Baire $\sigma$ -algebra

Question

How can I solve this problem.

Let X be an uncountable set with the discrete topology. Show that the Baire $\sigma$-algebra of X differs from Borel $\sigma$-algebra of X.

Answer 1

Since the topology is discrete, each subset of $X$ is open and the Borel $\sigma$-algebra is the collection of subsets of $X$.
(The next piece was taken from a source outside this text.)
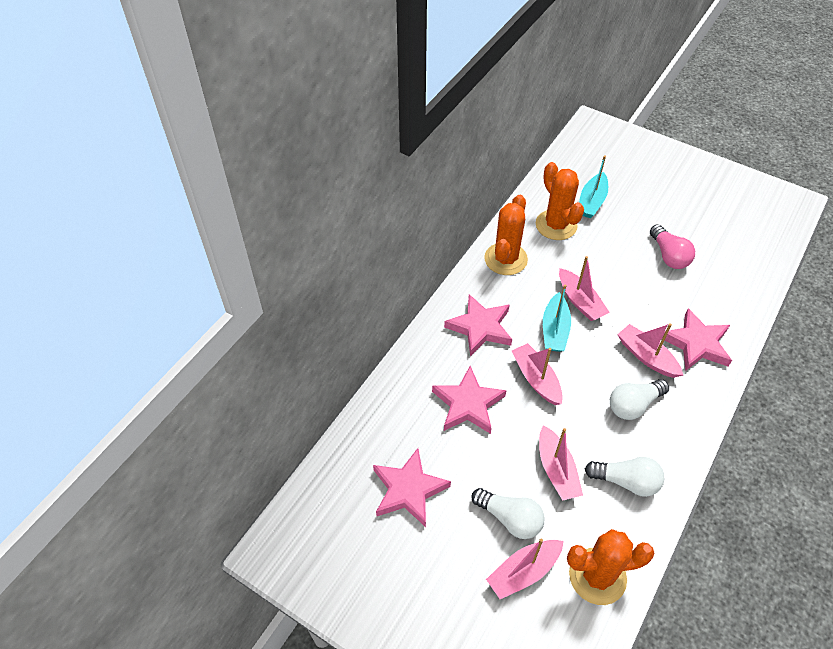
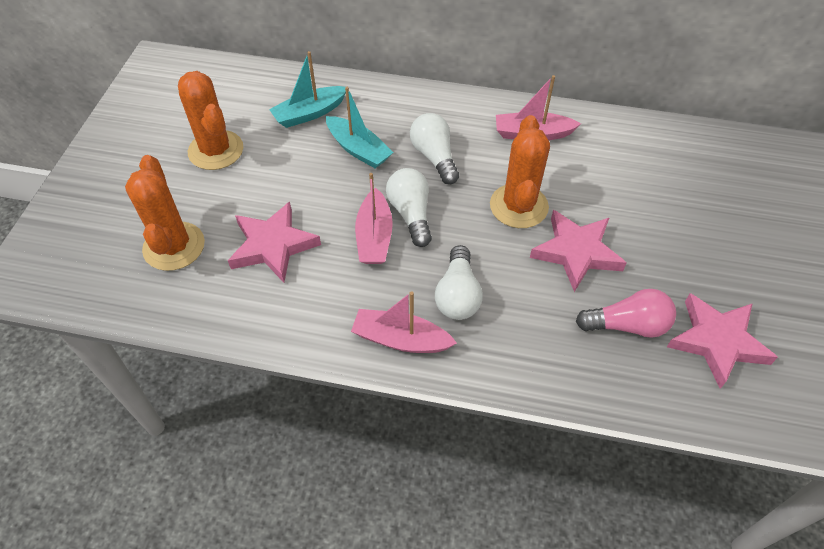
pink boat: 5 -> 3
pink star: 4 -> 3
We have to use Halmos' definition, with Dudley one the two $\sigma$-algebras coincide. The compact subsets of $X$ are finite (and $G_{\delta}$ since they are open), hence the smallest $\sigma$-algebra containing them contains all the countable subsets of $X$, and their complement. Since $$\{A\subset X, A\mbox{ or }X\setminus A\mbox{ is at most countable}\}$$ is a $\sigma$-algebra, it's actually the Baire $\sigma$-algebra of $X$.

$X$ contains a uncountable set of uncountable complement, which show that Borel and Baire $\sigma$-algebras are not the same.

We can also use @t.b. argument: to see that $|X\times X|=|X|$, apply Zorn's lemma to $$P:=\{(A,g), A\subset X, f\colon A\times A\to A\mbox{ is a bijection}\},$$ with partial order $(A_1,f_1)\leq (A_2,f_2)$ if and only if $A_1\subset A_2$ and $g_{\mid A_1\times A_1}=f$. It shows that $(X,f)$ is maximal for some $f$. Then take $x_0\in X$, $S:=\{x_0\}\times X$, which is uncountable, with uncountable complement. Then $f(\{x_0\}\times X)$ does the job.